For Golden Sierra Job Training Agency, an American Job Center, the use of Integrated Resource Teams (IRT) was a key service delivery component in implementing California’s Disability Employment Initiative (DEI) in their area. The IRT, originally a Disability Program Navigator (DPN) Initiative, is a team composed of both public- and private-sector representatives coming together to best meet the employment needs of an individual job seeker with a disability. It involves coordination and leveraging of resources and services as well as blending (putting funding together) and/or braiding (keeping funding separate) of funds.

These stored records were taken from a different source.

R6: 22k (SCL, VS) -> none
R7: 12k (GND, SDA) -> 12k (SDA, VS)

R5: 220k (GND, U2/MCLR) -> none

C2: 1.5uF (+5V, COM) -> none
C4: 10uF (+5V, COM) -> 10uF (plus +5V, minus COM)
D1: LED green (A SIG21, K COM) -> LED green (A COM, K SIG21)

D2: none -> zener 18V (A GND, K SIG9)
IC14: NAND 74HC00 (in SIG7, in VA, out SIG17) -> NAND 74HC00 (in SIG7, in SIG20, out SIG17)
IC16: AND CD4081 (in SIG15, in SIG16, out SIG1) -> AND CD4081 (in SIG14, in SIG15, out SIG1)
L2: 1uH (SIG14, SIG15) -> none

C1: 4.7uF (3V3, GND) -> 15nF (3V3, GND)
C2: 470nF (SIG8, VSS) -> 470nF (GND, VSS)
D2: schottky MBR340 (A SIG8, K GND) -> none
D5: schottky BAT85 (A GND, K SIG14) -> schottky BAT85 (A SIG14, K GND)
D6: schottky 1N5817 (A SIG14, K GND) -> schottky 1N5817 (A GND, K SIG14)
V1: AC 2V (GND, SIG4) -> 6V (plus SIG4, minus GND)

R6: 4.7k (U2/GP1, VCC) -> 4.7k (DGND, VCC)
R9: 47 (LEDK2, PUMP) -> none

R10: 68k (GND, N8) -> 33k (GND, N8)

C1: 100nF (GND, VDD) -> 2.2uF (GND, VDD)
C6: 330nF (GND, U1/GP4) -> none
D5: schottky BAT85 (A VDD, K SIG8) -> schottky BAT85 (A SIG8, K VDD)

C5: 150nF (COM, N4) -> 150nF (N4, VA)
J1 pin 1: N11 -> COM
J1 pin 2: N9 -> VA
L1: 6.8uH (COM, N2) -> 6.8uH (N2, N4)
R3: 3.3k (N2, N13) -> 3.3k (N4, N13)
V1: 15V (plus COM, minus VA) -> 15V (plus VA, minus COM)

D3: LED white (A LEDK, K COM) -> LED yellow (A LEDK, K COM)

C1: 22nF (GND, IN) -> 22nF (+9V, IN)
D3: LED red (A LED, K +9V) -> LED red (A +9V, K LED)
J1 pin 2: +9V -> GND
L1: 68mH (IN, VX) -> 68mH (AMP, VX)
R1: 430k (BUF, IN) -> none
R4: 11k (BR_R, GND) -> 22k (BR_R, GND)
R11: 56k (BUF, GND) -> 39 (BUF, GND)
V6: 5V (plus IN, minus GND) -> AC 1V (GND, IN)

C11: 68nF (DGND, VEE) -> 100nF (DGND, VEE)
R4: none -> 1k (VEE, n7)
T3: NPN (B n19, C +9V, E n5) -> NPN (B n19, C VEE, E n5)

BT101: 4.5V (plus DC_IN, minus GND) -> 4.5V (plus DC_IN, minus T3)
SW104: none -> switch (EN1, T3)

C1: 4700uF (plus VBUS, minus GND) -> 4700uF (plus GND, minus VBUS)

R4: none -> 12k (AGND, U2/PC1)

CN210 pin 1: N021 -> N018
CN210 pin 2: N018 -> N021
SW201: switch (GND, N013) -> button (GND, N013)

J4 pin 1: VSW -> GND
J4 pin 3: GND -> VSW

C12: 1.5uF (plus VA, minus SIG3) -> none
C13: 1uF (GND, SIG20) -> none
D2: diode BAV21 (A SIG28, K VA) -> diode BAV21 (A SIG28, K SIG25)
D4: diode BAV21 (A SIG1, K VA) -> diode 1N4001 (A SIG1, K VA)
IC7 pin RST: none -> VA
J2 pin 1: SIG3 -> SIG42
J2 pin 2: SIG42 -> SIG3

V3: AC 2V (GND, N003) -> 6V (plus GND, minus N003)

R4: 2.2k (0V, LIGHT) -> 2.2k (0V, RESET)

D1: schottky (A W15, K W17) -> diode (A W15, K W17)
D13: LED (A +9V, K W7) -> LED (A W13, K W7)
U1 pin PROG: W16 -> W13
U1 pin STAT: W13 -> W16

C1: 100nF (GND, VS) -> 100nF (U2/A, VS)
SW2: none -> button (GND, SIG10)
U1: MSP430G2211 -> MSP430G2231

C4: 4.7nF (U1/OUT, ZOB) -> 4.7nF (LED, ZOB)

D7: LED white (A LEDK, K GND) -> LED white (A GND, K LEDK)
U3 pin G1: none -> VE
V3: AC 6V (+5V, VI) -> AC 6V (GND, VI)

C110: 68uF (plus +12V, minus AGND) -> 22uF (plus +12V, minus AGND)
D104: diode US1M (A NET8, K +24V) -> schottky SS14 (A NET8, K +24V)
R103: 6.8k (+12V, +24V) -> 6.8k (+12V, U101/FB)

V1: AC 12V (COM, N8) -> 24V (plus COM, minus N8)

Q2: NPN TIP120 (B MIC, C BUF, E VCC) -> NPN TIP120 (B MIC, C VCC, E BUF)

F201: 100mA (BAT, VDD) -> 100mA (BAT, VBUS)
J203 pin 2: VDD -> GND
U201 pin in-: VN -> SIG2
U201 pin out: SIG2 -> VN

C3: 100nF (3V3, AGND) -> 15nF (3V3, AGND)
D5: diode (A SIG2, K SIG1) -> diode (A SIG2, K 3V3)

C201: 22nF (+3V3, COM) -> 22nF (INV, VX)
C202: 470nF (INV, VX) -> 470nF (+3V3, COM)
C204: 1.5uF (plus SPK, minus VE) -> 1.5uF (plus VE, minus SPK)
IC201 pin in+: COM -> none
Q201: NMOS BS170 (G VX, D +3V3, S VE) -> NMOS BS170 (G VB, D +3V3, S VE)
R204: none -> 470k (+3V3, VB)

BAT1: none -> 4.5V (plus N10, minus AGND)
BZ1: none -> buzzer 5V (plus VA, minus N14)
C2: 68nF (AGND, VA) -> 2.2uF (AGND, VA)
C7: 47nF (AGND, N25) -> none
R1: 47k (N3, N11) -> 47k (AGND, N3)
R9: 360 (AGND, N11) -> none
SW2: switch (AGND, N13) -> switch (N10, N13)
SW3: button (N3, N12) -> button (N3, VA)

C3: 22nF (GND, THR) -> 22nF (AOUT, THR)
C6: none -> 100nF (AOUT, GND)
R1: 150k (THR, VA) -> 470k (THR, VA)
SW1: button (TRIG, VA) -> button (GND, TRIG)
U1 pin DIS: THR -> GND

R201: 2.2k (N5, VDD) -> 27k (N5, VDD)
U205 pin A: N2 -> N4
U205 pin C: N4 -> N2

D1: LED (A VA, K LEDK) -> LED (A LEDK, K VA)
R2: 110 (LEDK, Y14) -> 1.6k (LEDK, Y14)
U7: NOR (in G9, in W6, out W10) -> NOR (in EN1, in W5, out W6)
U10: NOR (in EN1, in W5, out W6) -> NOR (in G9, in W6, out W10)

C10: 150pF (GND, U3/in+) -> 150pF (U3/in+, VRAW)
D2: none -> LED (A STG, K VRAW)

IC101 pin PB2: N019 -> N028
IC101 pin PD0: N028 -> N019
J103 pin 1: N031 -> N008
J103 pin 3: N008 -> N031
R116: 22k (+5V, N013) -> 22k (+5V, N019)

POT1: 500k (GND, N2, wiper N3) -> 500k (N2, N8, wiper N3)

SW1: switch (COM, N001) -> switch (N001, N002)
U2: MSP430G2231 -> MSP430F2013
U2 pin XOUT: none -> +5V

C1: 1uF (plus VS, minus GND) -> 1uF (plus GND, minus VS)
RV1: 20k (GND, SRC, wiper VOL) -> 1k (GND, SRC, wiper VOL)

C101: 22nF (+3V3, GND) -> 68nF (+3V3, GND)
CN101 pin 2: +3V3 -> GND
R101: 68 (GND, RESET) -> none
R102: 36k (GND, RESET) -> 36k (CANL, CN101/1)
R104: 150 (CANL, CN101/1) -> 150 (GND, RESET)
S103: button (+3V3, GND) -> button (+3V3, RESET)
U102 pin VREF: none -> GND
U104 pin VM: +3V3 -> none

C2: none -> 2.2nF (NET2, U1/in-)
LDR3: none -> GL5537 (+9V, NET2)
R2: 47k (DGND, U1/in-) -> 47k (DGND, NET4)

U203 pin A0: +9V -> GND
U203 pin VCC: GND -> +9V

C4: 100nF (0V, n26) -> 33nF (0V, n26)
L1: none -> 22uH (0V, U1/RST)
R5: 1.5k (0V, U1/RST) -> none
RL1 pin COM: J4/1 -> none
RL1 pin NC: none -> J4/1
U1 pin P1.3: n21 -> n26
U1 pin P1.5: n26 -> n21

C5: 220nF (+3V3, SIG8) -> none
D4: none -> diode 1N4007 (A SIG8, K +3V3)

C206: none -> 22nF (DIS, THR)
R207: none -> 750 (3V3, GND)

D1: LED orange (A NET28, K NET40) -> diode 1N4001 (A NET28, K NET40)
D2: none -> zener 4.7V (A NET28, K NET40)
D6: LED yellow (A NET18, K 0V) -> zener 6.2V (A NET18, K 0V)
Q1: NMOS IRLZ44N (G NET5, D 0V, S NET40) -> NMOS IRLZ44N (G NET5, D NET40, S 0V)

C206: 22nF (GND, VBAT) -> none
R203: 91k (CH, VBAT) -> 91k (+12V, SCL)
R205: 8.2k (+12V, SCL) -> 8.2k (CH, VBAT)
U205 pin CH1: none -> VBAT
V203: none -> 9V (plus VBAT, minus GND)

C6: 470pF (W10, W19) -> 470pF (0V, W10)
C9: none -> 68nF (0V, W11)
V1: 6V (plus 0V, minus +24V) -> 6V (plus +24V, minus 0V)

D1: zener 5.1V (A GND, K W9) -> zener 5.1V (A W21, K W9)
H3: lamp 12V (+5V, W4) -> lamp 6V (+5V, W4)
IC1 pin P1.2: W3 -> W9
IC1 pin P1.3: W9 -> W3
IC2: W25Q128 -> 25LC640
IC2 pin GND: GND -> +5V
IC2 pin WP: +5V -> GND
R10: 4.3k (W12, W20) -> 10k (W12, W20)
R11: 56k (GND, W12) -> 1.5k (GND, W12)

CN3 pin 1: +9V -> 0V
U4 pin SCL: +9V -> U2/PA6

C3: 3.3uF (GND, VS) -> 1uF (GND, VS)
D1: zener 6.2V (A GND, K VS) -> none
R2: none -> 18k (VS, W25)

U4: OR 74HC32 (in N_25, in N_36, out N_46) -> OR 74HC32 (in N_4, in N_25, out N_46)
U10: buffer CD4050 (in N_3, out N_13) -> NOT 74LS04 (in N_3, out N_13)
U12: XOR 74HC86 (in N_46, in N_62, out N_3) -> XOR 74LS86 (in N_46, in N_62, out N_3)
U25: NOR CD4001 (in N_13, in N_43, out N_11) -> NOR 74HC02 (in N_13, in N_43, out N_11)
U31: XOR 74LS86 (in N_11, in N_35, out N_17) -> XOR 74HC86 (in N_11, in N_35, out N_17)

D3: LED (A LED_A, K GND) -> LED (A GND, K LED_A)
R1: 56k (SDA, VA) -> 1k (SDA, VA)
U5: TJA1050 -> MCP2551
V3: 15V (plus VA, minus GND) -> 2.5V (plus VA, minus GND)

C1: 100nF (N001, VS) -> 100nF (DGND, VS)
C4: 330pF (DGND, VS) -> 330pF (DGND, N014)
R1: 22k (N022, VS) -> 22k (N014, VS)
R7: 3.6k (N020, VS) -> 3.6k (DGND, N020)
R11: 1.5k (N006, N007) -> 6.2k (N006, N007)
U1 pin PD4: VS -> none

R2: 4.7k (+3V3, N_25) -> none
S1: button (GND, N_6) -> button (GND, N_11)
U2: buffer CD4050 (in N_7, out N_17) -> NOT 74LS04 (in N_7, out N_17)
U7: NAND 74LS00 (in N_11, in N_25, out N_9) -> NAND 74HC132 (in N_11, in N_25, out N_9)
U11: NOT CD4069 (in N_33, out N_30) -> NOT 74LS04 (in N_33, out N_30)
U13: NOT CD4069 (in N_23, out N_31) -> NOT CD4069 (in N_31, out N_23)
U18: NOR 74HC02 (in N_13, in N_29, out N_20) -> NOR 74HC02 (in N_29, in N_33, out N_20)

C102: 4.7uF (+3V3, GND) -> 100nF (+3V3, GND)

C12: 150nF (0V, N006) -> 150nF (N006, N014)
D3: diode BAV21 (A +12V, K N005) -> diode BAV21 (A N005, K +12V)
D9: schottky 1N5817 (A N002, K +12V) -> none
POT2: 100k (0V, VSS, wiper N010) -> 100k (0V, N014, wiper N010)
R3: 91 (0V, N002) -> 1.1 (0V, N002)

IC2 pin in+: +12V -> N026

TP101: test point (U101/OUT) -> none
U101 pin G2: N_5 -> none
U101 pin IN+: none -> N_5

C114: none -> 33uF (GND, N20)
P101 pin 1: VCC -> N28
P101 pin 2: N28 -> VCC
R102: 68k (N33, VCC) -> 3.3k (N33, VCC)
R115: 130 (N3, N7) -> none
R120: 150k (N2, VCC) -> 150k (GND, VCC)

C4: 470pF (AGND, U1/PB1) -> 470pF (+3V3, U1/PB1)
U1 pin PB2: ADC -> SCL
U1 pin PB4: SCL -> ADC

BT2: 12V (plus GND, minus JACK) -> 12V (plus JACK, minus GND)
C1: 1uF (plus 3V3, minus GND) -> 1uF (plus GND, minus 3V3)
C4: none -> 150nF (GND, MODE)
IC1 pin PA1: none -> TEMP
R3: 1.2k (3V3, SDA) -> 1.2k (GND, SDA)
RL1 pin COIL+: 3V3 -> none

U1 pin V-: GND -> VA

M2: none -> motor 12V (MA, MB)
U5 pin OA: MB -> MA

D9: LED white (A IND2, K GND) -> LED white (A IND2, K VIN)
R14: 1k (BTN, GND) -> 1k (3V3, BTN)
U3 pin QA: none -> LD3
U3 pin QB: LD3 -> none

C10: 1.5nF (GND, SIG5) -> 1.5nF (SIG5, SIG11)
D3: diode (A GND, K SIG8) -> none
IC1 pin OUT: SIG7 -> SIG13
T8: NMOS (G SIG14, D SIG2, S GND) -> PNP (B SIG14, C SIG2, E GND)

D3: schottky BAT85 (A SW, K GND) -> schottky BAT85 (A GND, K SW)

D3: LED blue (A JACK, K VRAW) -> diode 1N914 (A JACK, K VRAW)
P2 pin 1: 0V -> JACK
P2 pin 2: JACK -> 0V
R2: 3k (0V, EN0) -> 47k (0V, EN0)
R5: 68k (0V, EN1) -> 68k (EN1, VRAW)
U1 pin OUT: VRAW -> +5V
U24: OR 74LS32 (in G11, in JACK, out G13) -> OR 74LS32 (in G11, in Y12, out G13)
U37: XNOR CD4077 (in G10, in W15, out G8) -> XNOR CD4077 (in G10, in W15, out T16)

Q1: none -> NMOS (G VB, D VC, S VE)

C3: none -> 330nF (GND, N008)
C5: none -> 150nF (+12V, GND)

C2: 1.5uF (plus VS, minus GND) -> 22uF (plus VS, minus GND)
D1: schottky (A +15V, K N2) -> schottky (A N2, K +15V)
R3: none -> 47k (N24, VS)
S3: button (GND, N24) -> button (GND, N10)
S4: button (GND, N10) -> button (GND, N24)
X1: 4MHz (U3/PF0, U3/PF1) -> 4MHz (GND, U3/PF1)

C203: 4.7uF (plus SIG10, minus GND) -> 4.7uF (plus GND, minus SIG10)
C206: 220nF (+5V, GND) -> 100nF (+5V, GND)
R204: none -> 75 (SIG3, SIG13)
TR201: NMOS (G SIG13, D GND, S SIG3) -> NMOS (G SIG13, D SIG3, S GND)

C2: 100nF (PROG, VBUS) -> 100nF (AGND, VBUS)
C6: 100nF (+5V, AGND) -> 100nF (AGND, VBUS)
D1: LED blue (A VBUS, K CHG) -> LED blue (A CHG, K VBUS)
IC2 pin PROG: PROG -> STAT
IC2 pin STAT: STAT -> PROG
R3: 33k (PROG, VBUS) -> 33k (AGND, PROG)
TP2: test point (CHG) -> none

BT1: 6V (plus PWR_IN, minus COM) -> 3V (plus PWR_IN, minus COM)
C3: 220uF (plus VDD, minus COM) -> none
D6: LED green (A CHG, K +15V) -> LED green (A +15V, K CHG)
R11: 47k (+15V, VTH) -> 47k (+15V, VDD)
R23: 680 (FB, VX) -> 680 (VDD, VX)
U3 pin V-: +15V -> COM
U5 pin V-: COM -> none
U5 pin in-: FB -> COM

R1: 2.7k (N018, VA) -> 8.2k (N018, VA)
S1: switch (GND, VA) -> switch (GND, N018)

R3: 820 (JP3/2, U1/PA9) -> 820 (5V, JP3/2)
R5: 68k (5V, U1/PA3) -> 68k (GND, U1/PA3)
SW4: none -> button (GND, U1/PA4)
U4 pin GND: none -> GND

The creation of an IRT starts with partnership building. Kasia DeMauri (pronounced cash-a), a Business & Employment Specialist with Golden Sierra, led the effort in making those connections. Kasia said her first step was to attend as many meetings as possible with the partner organizations involved with service delivery for her customers. For example, she met one-on-one with the Department of Rehabilitation supervisors in her area to learn not only what the organization did, but HOW they did it. In order to understand how to best work together, Kasia wanted to know what their process looked like. Once she understood the process, the next question was determining how she could best connect her customers to those services. How did she do it? She asked!
Once those relationships were established, when a customer was ready to develop their Individual Employment Plan (IEP), she would invite the Golden Sierra case manager and any other entities serving the customers to the IRT meeting. With the customer being the center of this process (think client-centered approach), they were also encouraged to include anyone with an interest in helping them obtain work. After a while, Kasia said it worked in reverse order where the partner agencies actually contacted her when meetings were held. This was a sign she was making progress!
One of the biggest differences Kasia noticed as a result of using the IRTs was in the coordination of services. With the IRT, the customer was served concurrently vs. sequentially. Everyone was providing their services at the same time instead of referring and waiting. The outcome was that the customer went to work much more quickly, a plus for everyone involved. One of the other benefits she noted was in the leveraging of resources. If, for example, Golden Sierra didn’t have funding to pay for childcare or the last two classes of a four-year degree, she had partners who could.
In addition to reaching out and making those connections, Kasia had the following tips for establishing IRTs:
- Focus on the What’s In It For Me (WIIFM) factor when establishing your partnerships. What outcomes does your partner need to achieve? What do you have to offer to joint customers that your partner doesn’t have? How can you make your partner’s job easier? Examples might include the expertise of your staff, availability of job preparedness workshops, resume writing, and the simple fact you’ll alleviate some of work required for those with high caseloads.
- Learn and adapt as much as possible to the partner’s lingo. For example, when Kasia would talk with Department of Rehabilitation, she referred to the customer’s plan as Individual Plan for Employment (IPE), which was their terminology vs. Individual Employment Plan (IEP), which was her organization’s terminology. If needed, make a glossary of key terms and share it with your partner.
- Show your continued value! Even if you don’t have an IRT going, Kasia stated it was important to continue reaching out to your partners. Offering to be a guest speaker, coming to meetings, and attending events are all ways you can stay engaged. After you’ve worked hard to establish these relationships, Kasia said you definitely don’t want them to forget about you!
- Explore your partner’s mindset around work. Depending on the perspective of the agency or the mindset of the individual partner you’re working with, Kasia said that work and the value of work may be viewed differently. For example, a positive outcome for you may mean full-time employment. For your partner, it may mean something entirely different. Don’t be afraid to ask questions. The answers and working toward common ground can only help support a positive outcome for your customers.
While the first round of funding for the DEI grant has come to a close for her organization, Kasia is happy to report that the IRTs have continued and are now a regular part of how they conduct business at Golden Sierra!